Wednesday, July 21, 2010

The True Mother


"Then spake the woman whose the living child was unto the king, for her bowels yearned upon her son, and she said, O my lord, give her the living child, and in no wise slay it." 1 Kings 3:26

When Solomon was confronted by two women who both claimed to be the mother of the same baby, he decided to test the women to find out who was the true mother. He called for one of his servants to bring a sword. The he directed the servant to cut the baby in two, and give one half to each of the women. One of the women stepped forward to protect the baby from the sword, and pled with Solomon to give the child to the other woman rather than kill it.
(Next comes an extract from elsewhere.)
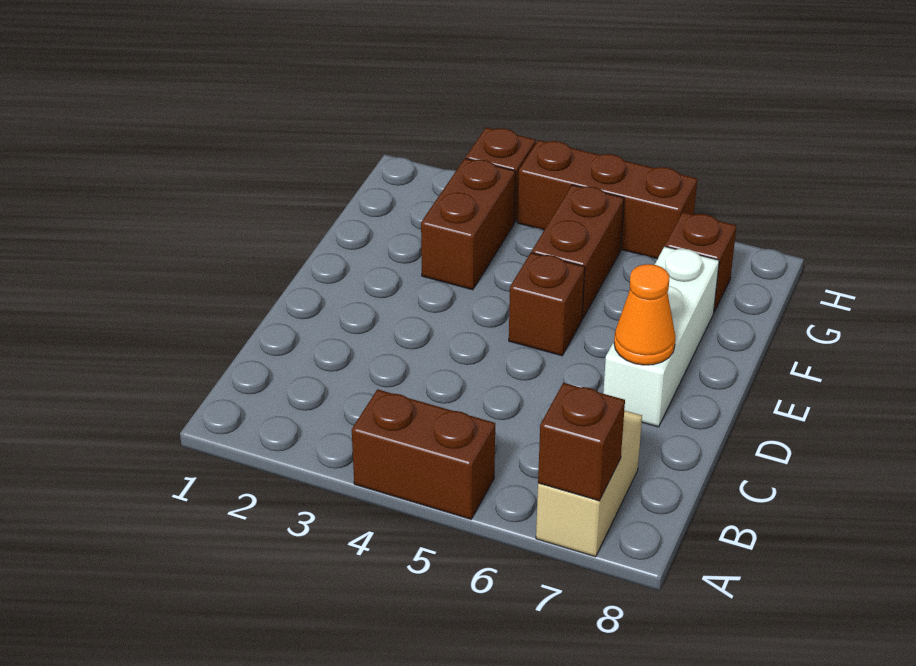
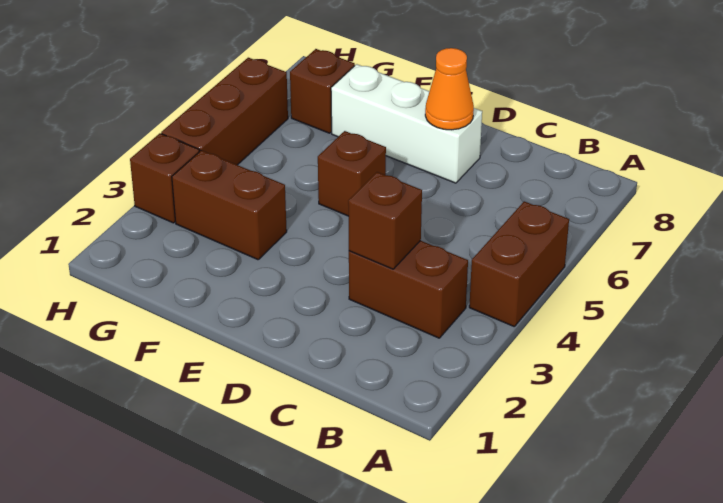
tan brick A7:B7 level 1 -> none
brown brick A7 level 2 -> brown brick C3 level 2
brown brick F5:G5 level 1 -> brown brick B3:C3 level 1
Solomon recognized this woman to be the true mother, and gave the child to her.

The scriptures tell us that the woman who protected the child was the one who had given birth to him, but the fact that she delivered the baby seems less significant than that she loved and protected the baby, and was willing to sacrifice her own interests. Regardless of whether she gave birth to the child or not, she was the one best qualified to raise the child. She was the True Mother.
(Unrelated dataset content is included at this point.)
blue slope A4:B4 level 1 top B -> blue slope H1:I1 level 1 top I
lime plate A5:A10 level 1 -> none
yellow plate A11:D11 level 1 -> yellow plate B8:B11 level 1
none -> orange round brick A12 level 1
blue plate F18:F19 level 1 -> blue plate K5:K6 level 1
What does it mean to be a True Mother, or for that matter a True Father, Sister, Brother, or Friend? The True Mother was willing to sacrifice her own possession of the child, in order to give the baby what was in its own best interest. A true friend, likewise, will never choose to act based on their own needs, desires, or interests. A true friend will act in accordance with their friend's best interests.

My sister cherished the time she had with her little ones, and as the time came that they were of age to begin school, she had a difficult time letting them go even for those few hours each day. As a child matures, it needs to develop a broad spectrum of relationships. It needs teachers, coaches, team mates and friends in order to grow in each aspect of its being. A mother who demands to be first in that child's life, past the time when the child needs her constant care, will hinder that child's development. She must cut the apron strings so that the child can be free to build its own life.

My son has a close friend who is engaged to be married. For most people, this situation presents a great temptation to selfishness. A false friend would choose to hinder this relationship by demanding more time with his friend, and putting down the fiancé in an attempt to distance the couple from one another. A true friend would welcome this opportunity for his friend, share in his happiness, and sacrifice time that they may have spent together so that the couple can develop their relationship. The true friend would know that, even though so much time apart might have an adverse impact on their friendship, it is best for his friend.

Ultimately, the love that we bear for each loved one must lead us to make choices informed by the other's best interests, even if that means that we lose something of the very relationship that we cherish. A true friend willingly makes the sacrifice, and finds that the well-being of their loved one makes the relationship stronger as a consequence. It no longer seems a sacrifice, but the making of a true relationship.